Funny thing, I’m not the only one who likes this concept! While I’m getting everything lined up with the agencies to start introductions next month, join me this February in reading this humorous and quick read!
Here’s the donation box and info board at FCC Edmond. It is beside the children’s library in the fellowship hall. Right now you can read about foster needs and the mission of small things|GREAT LOVE. Starting in March there will be info and a donation request for a local foster or supporting agency. If you are local, swing by and check it out!!
Foster care is just not your calling right now, but you still feel this desire to help, to serve, to support both the families and the children in the foster care system. There are a ton of agencies and groups that you can volunteer with and donate to, so how do you know what their needs are? Where’s the best place to start?? START HERE!
Want to know some stats? It's not pretty
Statistically around 50% of foster parents will not be fostering a year later. The simple reason why—it’s too hard.
Of the number of kids in state custody, between 55-65 percent coming into foster care are placed with their extended family and friends. The remaining percentage of children need recruited foster homes or higher levels of care like group homes or in-patient treatment.
There are more than 350 children on any given day who are legally free and waiting for adoptive families. More than 1,000 children in state custody have a goal of adoption.
More than 60 percent of children in foster care are under the age of 12 and most have brothers and sisters also in care.
The majority of children adopted each year are adopted by their foster families.

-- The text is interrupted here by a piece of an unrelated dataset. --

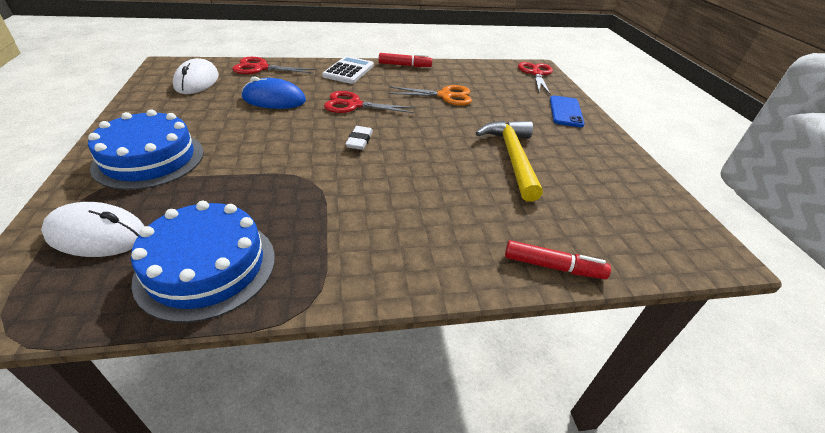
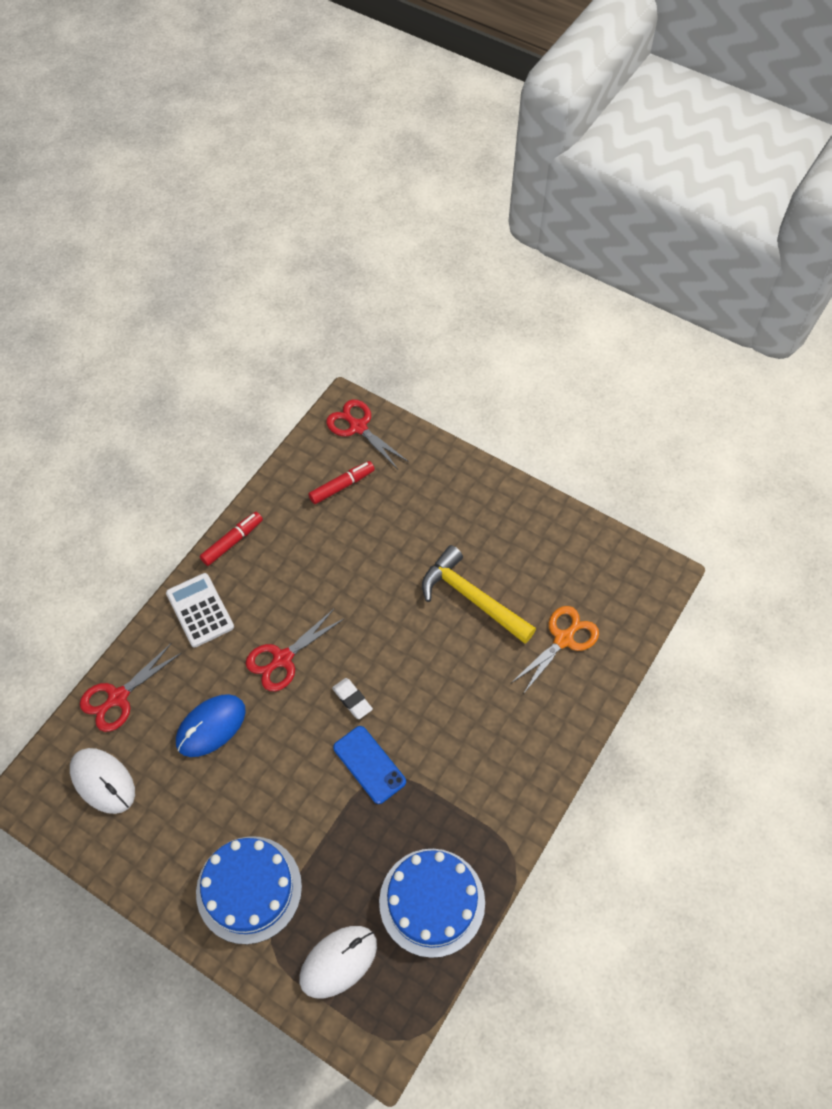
camera: 45 degrees left, 20 degrees up
(445, 96) = (331, 560): orange scissors -> orange scissors (563, 639)
(553, 266) = (593, 688): red marker -> red marker (342, 486)
(565, 112) = (444, 480): blue phone -> blue phone (369, 764)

When children grow up without a safe, loving home there are dire long-term consequences:
Children may not be able to learn at the same rate as their peers and they may struggle with emotional difficulties.
Children can suffer from long-term health problems, and even death.
Children who are shuffled between foster homes are more likely to fail classes and fall behind in their learning and socialization.
Few foster children receive normal physical examinations and are the most vulnerable to experiencing poor health compared with any other group of children in the United States.
For foster children who never find a permanent home and simply age out of the foster care system, the consequences are significant and long-term: only 50% will complete high school, 25% will be homeless, 40% will depend on some form of public assistance, and 27% of males and 10% of females will be incarcerated at least once.